The optimal policy depends on hardware and workload.

Checkpointing and Randomness

Random operations complicate recomputation.

Example:

y=dropout(x). y = \text{dropout}(x).

Backward propagation requires the same dropout mask used during the forward pass.

If the mask changes during recomputation, gradients become incorrect.

Solutions include:

MethodStrategy
store random masksimplest
store RNG seedlower memory
deterministic RNG replayreproducible recomputation

Modern systems frequently save RNG state rather than full masks.

Checkpointing and Control Flow

Dynamic branches require replaying the same execution path.

Example:

if x > 0:
    y = f(x)
else:
    y = g(x)

Backward recomputation must execute the same branch as the original forward pass.

Therefore the system must preserve:

  1. branch decisions;
  2. loop iteration counts;
  3. dynamic execution traces.

This metadata is often much smaller than full tensor storage.

Checkpointing in Recurrent Models

Long recurrent computations are especially memory-intensive.

Example:

for t in 1..T:
    h[t] = step(h[t-1], x[t])

Naive reverse mode stores all hidden states:

h1,h2,,hT. h_1,h_2,\ldots,h_T.

For large TT, this becomes infeasible.

Checkpointing stores selected hidden states and recomputes missing segments during backpropagation through time.

Checkpointing in Neural ODEs

Neural ordinary differential equations use continuous-time dynamics:

dhdt=f(h,t,θ). \frac{dh}{dt} = f(h,t,\theta).

The backward pass may reconstruct trajectories by solving another differential equation backward in time.

This can dramatically reduce memory usage.

However, backward reconstruction may introduce:

  1. numerical instability;
  2. trajectory drift;
  3. mismatch between forward and backward states.

Continuous-time checkpointing therefore becomes both a numerical and systems problem.

Hardware Effects

Checkpointing changes the balance between arithmetic and memory traffic.

Modern accelerators often have:

ResourceRelative Speed
arithmetic throughputextremely high
memory bandwidthcomparatively limited

Recomputation may therefore be cheaper than storing and loading large tensors.

Checkpointing can improve throughput even while increasing FLOPs.

This is increasingly true on modern GPUs and TPUs.

Compiler-Assisted Checkpointing

Compilers may automatically choose checkpoint locations.

Optimization objectives include:

  1. minimize peak memory;
  2. minimize recomputation;
  3. satisfy hardware constraints;
  4. maximize parallelism.

Compiler-based systems can analyze:

InformationUse
tensor sizesmemory estimation
dependency graphrecomputation planning
operation costsscheduling
device topologyplacement

Automatic checkpoint scheduling remains an active research area.

Gradient Correctness

Checkpointing must preserve mathematical equivalence with full reverse mode.

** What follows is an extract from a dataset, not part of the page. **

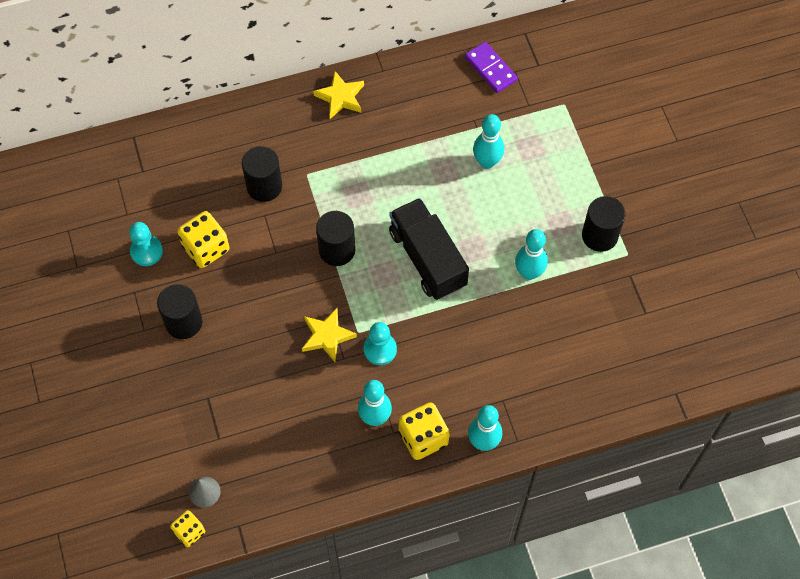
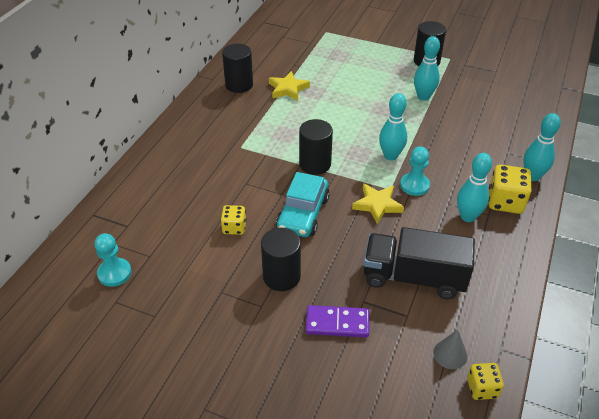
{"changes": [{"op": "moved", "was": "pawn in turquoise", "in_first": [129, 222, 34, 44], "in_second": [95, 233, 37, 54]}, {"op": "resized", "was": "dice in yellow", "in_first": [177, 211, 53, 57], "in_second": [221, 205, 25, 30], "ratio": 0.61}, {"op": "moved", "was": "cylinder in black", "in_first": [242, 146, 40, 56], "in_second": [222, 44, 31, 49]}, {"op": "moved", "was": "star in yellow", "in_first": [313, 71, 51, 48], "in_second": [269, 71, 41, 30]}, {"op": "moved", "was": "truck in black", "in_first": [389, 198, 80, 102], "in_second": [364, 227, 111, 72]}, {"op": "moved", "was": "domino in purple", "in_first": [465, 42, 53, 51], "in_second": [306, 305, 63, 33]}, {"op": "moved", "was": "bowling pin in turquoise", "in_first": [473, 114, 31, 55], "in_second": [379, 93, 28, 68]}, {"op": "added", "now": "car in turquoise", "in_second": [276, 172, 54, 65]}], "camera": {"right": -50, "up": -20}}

Recomputed values must match the original forward computation closely enough that reverse propagation remains valid.

Problems arise with:

  1. nondeterministic kernels;
  2. floating-point instability;
  3. stateful operations;
  4. stochastic algorithms.

Correct checkpointing therefore requires careful management of execution determinism.

Conceptual Summary

Checkpointing reduces reverse-mode memory usage by storing selected intermediate states and recomputing missing values during the backward pass.

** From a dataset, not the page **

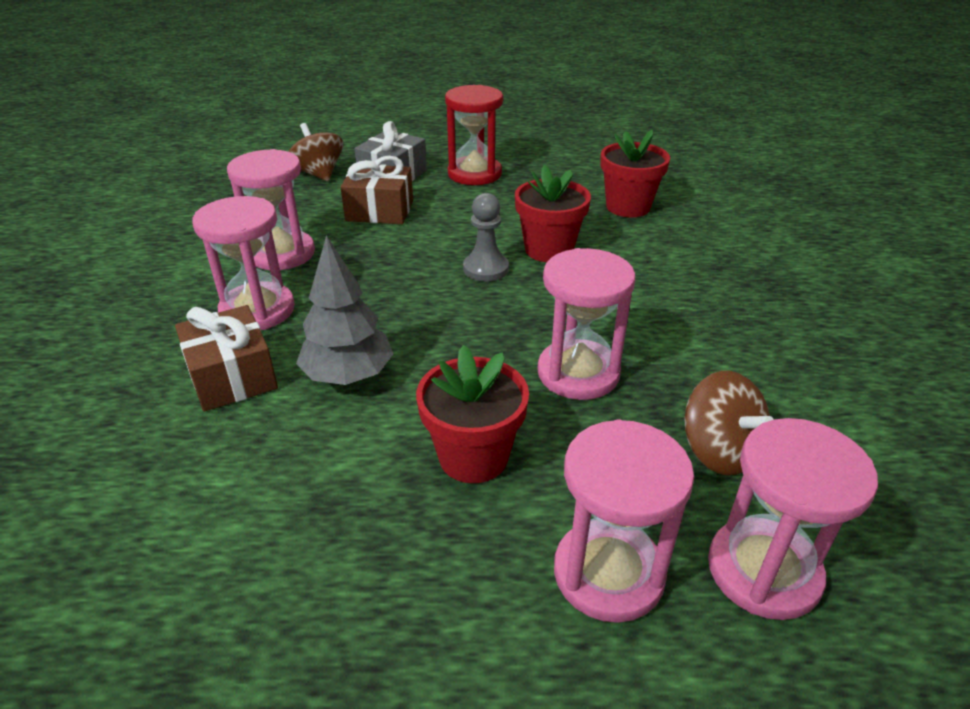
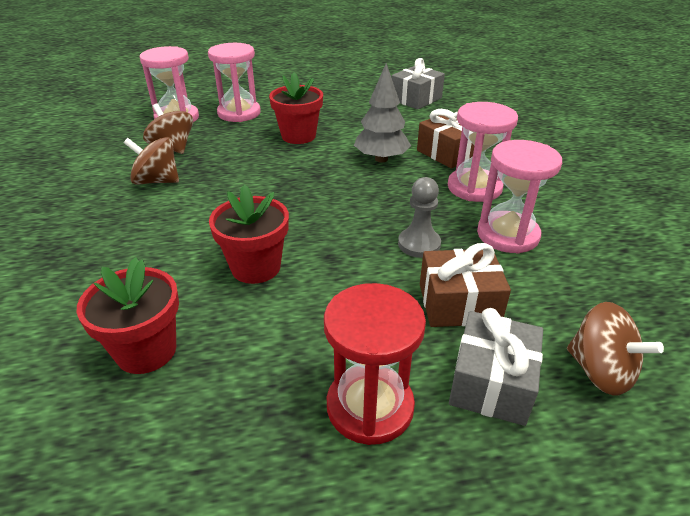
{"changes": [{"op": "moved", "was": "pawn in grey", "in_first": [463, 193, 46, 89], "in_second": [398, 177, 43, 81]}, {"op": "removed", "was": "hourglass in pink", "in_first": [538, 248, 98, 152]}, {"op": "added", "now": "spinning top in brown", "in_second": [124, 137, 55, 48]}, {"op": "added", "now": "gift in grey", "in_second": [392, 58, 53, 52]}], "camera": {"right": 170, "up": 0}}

It transforms the reverse pass into an alternating sequence of:

  1. checkpoint restoration;
  2. local forward recomputation;
  3. local backward propagation.

The fundamental tradeoff is:

Lower MemoryHigher Compute

Modern automatic differentiation systems rely heavily on checkpointing because memory capacity, rather than arithmetic throughput, is often the primary bottleneck in large-scale differentiable computation.